Gene prediction was performed on the assembled contigs using BlastX searches against three protein databases, including the NCBI non-redundant (nr) database, the UniProt database and the Ensembl zebrafish protein database, with an E-value cutoff of 1e−10. There were 62,343, 57,083, and 69,634 assembled contigs with significant hits against nr, UniProt and zebrafish, respectively (Table 2). Cumulatively, 73,928 assembled contigs had at least one significant hit against at least one of the three databases, allowing for the prediction of 20,028 unique genes.

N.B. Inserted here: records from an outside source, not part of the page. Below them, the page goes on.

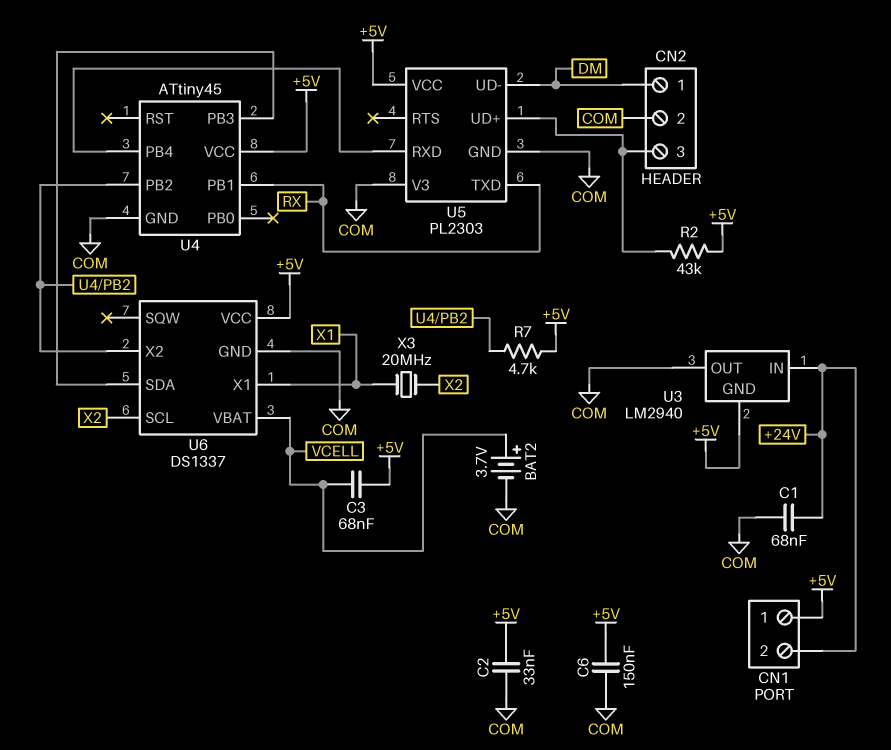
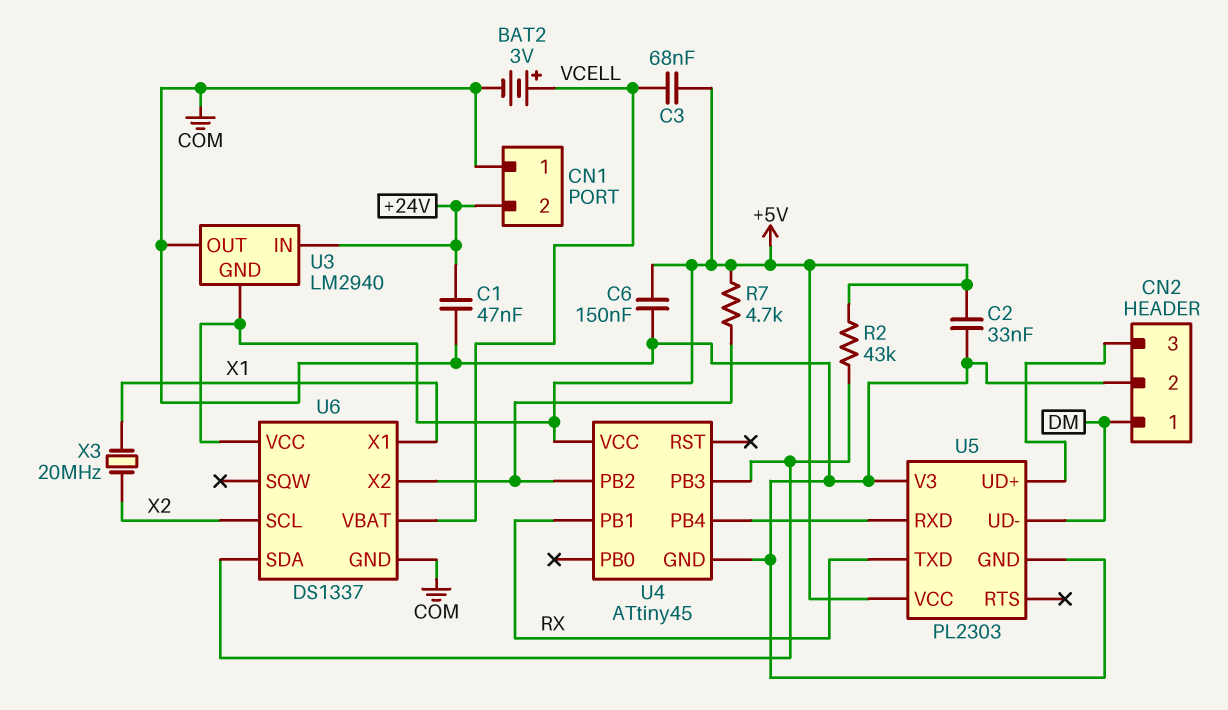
BAT2: 3.7V (plus VCELL, minus COM) -> 3V (plus VCELL, minus COM)
C1: 68nF (+24V, COM) -> 47nF (+24V, COM)
CN1 pin 1: +5V -> COM
R2: 43k (+5V, CN2/3) -> 43k (+5V, U4/PB3)

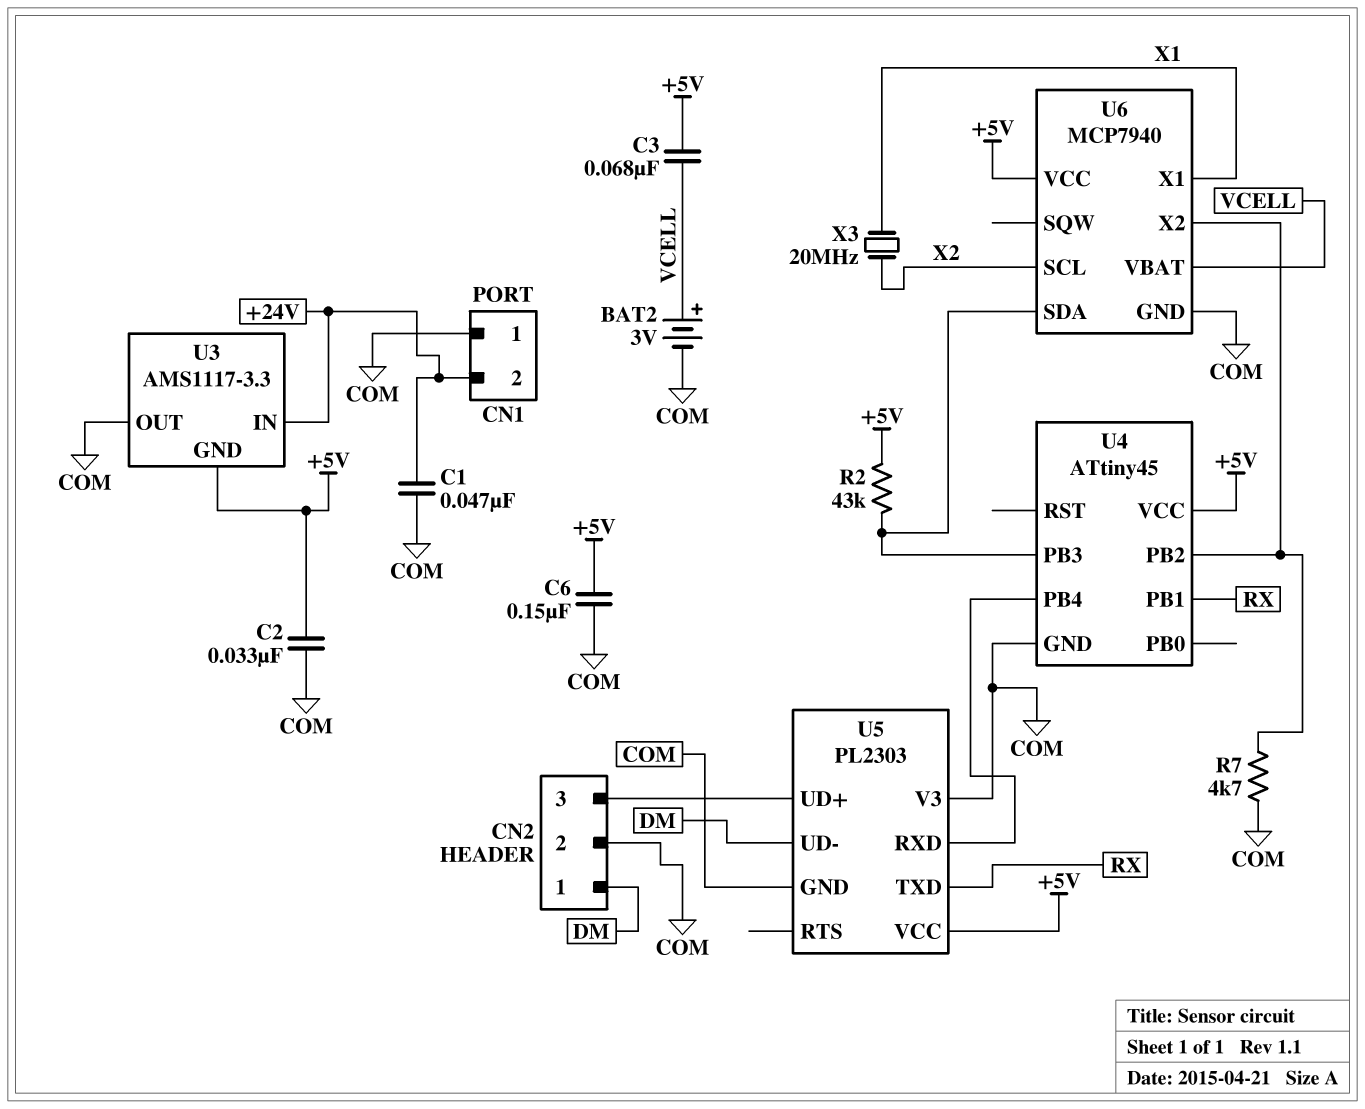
R7: 4.7k (+5V, U4/PB2) -> 4.7k (COM, U4/PB2)
U3: LM2940 -> AMS1117-3.3
U6: DS1337 -> MCP7940

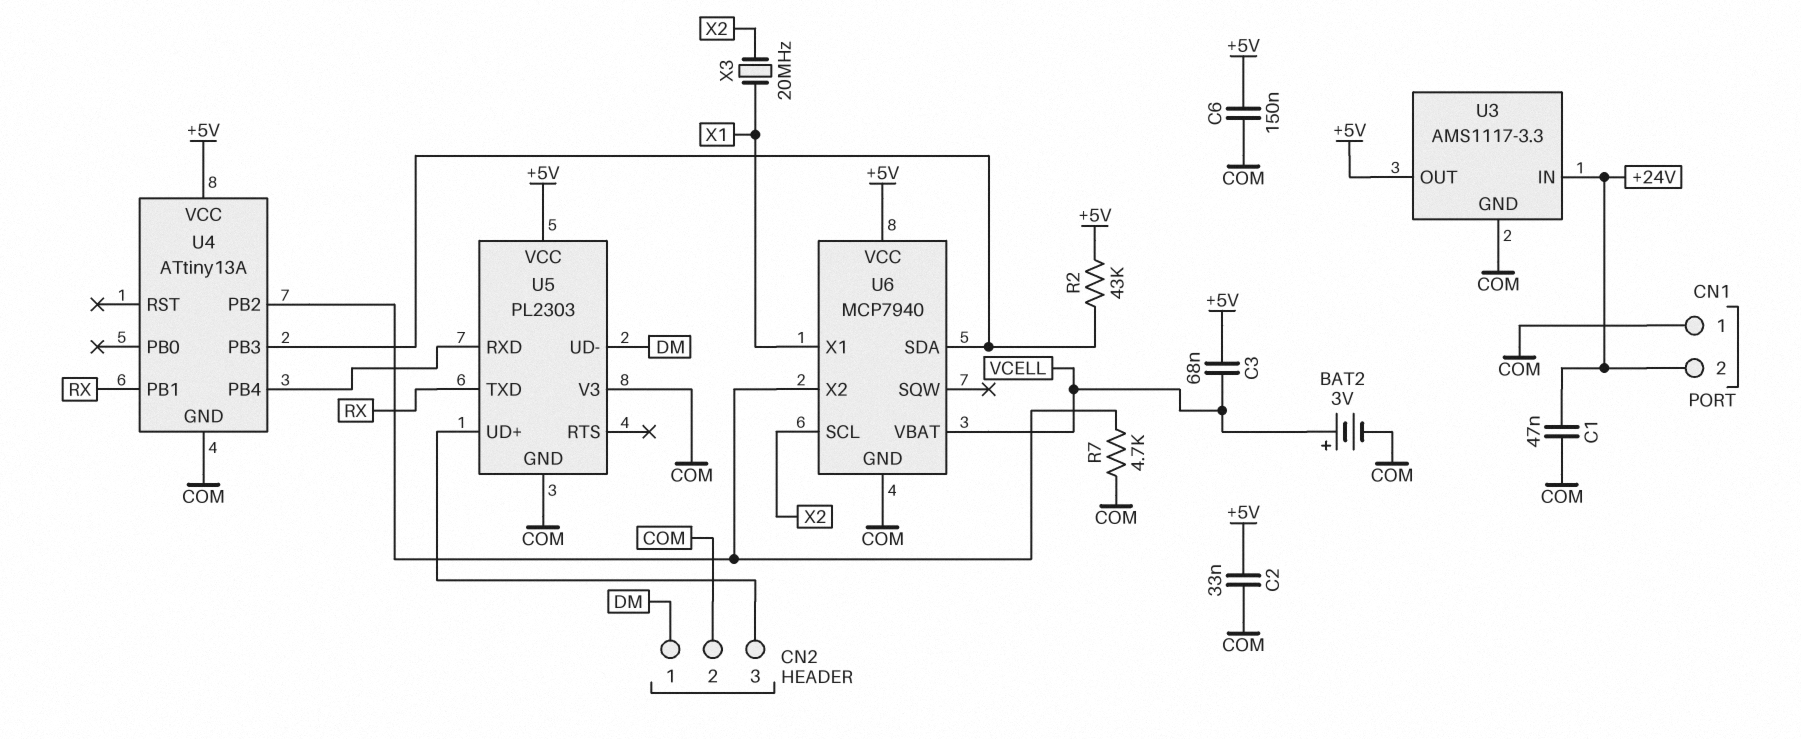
U3 pin GND: +5V -> COM
U3 pin OUT: COM -> +5V
U4: ATtiny45 -> ATtiny13A

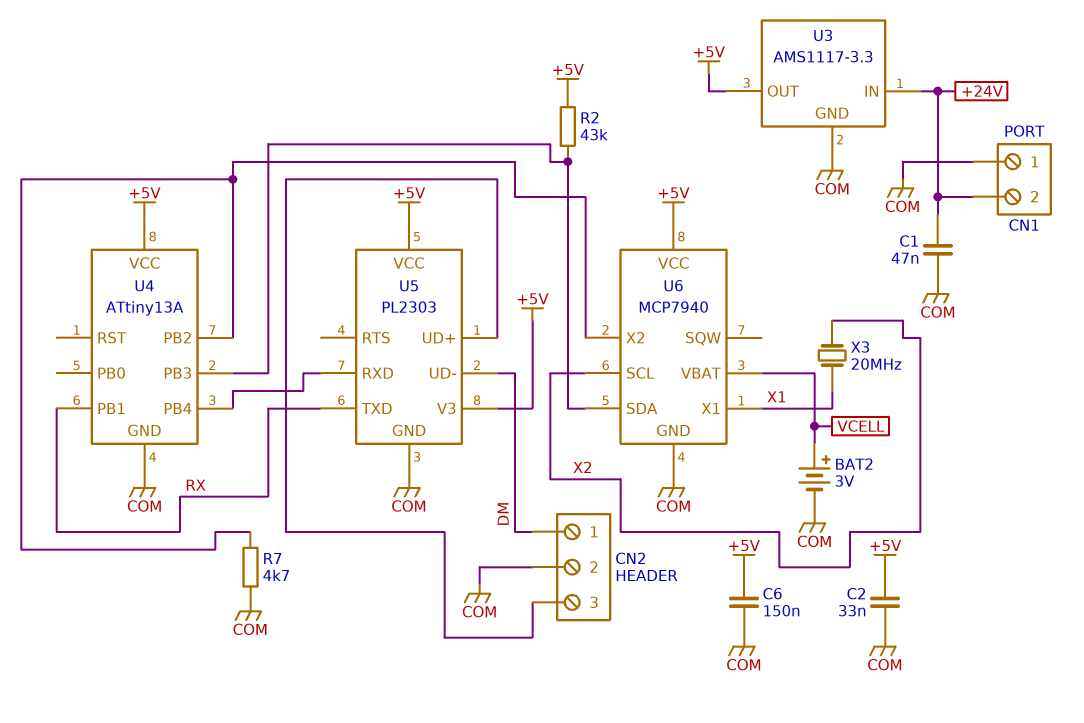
C3: 68nF (+5V, VCELL) -> none
U5 pin V3: COM -> +5V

Gene ontology (GO) annotation was then performed with these 73,928 unique gene-containing contigs using Blast2GO [12]. Of these, 58,841 contigs, corresponding to 16,849 unique genes, were assigned to at least one GO term (Table 2). As shown in Figure 1, a total of 38 GO terms were assigned, including 10 (26.3%) cellular component terms, 11 (28.9%) molecular function terms and 17 (60.7%) biological process terms. From the GO category of molecular function, binding was the most predominant term, accounting for 63.4% of the sequences annotated in that term, and it was followed by catalytic activity. In the biological processes category, cellular process was the most predominant term (20.2% of the sequences), and it was followed by single-organism process (16.6%) and metabolic process (14.9%).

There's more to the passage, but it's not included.